FragFM: Hierarchical Framework for Efficient Molecule Generation via Fragment-Level Discrete Flow Matching
Joongwon Lee, Seonghwan Kim, Seokhyun Moon, Hyunwoo Kim, Woo Youn Kim
TL;DR
FragFM tackles the scalability bottleneck of atom-centric molecular graph generation by introducing a fragment-level discrete flow matching framework. A coarse-to-fine autoencoder preserves atom-level connectivity while operating on a fragment-level graph, and a stochastic fragment bag enables efficient exploration of a vast fragment space. The approach supports flexible conditioning via fragment bag reweighting and classifier guidance, enabling precise property-driven design, and introduces NPGen to benchmark natural product-like molecules. Empirical results show state-of-the-art or competitive performance on standard benchmarks, strong NP-focused metrics, and substantially faster sampling, underscoring FragFM's potential for large-scale, property-aware chemical space exploration.
Abstract
We introduce FragFM, a novel hierarchical framework via fragment-level discrete flow matching for efficient molecular graph generation.

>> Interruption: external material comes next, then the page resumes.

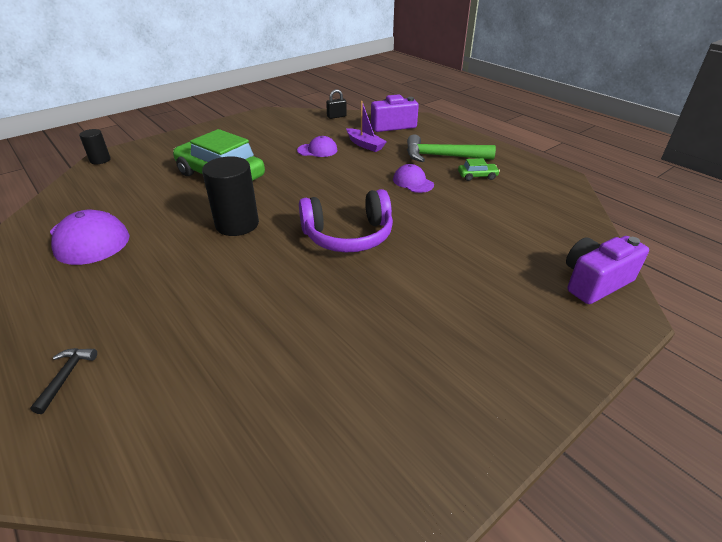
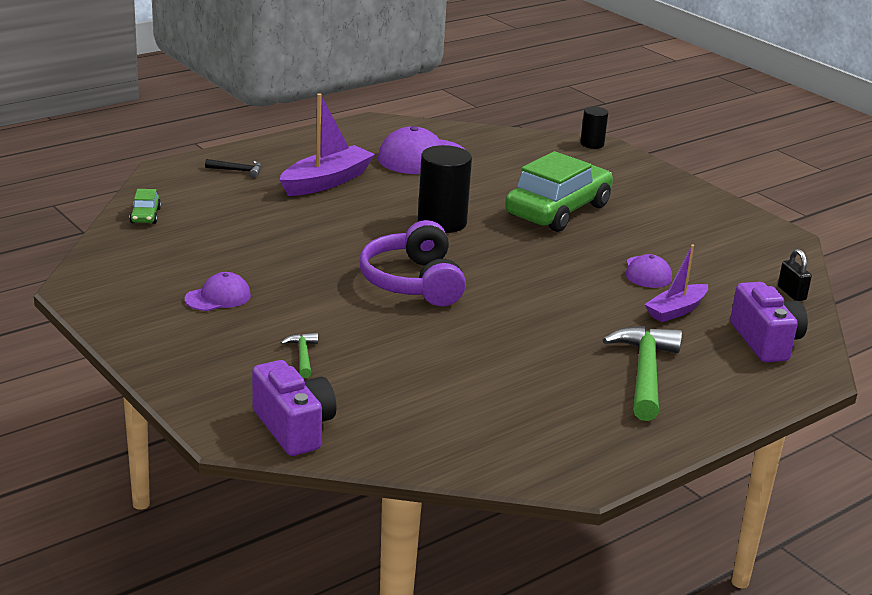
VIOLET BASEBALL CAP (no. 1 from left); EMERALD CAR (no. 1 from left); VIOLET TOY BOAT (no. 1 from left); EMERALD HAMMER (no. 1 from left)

FragFM generates molecules at the fragment level, leveraging a coarse-to-fine autoencoder to reconstruct details at the atom level. Together with a stochastic fragment bag strategy to effectively handle an extensive fragment space, our framework enables more efficient and scalable molecular generation. We demonstrate that our fragment-based approach achieves better property control than the atom-based method and additional flexibility through conditioning the fragment bag. We also propose a Natural Product Generation benchmark (NPGen) to evaluate modern molecular graph generative models' ability to generate natural product-like molecules. Since natural products are biologically prevalidated and differ from typical drug-like molecules, our benchmark provides a more challenging yet meaningful evaluation relevant to drug discovery. We conduct a FragFM comparative study against various models on diverse molecular generation benchmarks, including NPGen, demonstrating superior performance. The results highlight the potential of fragment-based generative modeling for large-scale, property-aware molecular design, paving the way for more efficient exploration of chemical space.